Book Review: Stay Alive Till ’75

stay-alive-till-75-

Ration Books were launched into the world early last month. The first print run of the three opening titles sold out within a fortnight. A reprint was arranged. These are pocket sized quick reads intended to be: disposed of, passed on, left for other readers to find. They are the antithesis of the glossy, spredged, author signed and personally dedicated, collectable editions currently proliferating in the ‘Big 5’ book world. They will not be made available for reading on screens.

The first Ration is a triptych by Adelle Stripe, each piece connected to the Holderness Coast. Its preface offers an introduction to ‘this oddly hypnotic place’ where the author’s mother and her family originated. What follows are two memoir pieces bookending a poem/lament narrated by a fisherman’s wife.

The first memoir piece recounts summer holidays spent with maternal grandparents. Banish any images you may conjure of a loving grandmother.
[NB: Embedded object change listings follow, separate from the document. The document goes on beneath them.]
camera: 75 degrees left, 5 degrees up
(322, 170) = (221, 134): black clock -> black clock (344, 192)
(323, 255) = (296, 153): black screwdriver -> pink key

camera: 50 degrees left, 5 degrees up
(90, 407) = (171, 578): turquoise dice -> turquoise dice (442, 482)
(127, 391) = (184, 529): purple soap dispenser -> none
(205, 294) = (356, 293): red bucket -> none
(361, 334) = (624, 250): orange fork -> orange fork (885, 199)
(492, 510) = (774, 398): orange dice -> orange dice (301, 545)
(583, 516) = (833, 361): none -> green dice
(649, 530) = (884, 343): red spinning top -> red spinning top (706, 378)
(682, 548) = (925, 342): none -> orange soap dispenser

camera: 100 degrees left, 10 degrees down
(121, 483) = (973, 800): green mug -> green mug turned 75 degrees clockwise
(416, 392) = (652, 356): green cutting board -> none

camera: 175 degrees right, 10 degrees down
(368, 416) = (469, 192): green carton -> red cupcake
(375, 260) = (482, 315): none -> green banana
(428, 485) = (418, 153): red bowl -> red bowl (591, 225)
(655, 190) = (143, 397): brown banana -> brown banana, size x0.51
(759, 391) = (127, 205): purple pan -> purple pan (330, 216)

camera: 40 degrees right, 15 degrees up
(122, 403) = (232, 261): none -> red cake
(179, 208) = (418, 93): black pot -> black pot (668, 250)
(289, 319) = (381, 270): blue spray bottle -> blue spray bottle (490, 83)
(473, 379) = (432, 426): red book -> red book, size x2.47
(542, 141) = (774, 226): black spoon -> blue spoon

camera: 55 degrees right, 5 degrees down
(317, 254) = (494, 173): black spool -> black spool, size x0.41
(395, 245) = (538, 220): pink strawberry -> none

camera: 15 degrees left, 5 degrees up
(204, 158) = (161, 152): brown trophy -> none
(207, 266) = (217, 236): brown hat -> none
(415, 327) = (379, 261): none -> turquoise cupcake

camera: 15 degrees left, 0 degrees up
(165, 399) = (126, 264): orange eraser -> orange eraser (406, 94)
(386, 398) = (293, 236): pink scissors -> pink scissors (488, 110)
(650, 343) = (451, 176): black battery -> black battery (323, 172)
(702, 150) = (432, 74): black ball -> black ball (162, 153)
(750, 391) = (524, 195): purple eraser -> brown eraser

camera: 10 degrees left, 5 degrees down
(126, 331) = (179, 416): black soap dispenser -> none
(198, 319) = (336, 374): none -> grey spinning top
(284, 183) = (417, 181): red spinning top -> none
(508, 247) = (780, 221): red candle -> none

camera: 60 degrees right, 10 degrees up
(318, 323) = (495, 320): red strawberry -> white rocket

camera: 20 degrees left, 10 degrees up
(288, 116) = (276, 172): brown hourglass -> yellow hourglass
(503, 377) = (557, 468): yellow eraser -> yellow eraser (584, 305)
The author was granted no choice as a child but to be left in the care of a woman in thrall to the ‘shady religious cult’ known as Jehovah’s Witnesses.

“Her personal cruelty was masked by religion as if it were a way of appeasing inner demons. The more she preached, the less her shadow self was shown to Him and the rest of the congregation.”

Despite pontificating that a wife should be subservient to her husband, the grandfather was henpecked and secretly rebelled. The author ponders if many of her own later interests were the result of kicking against the life her grandmother attempted to inculcate.

The writing slants towards the humorous yet contains much that is grim.

The second piece – structured as poetry and written for live performance – appears less personal but equally poignant. When dealing with an often absent and unreliable husband, a woman is advised to earn for herself. The narrator lives a hard life but, even when his boat goes down, never loses hope that her beloved will return.

The third and final piece is a study on grief set a year after the death of the author’s mother.

“Instead of sitting around feeling sorry about it all, I listened to her talking – my now imaginary mother, who only exists as a memory.”

These three short works deal with challenging restrictions – abuse, poverty, death – yet they remain uplifting. Negativity is countered by internal strength – pushing against trials and using them as life lessons. If this sounds like saccharine woo woo fear not, there is plenty of bite within these pages. Notable is the lack of blame, the ownership of what a person becomes, however influenced.

An impressive opening for what is an interesting endeavour. Whatever its length, fine writing provides worthwhile reading.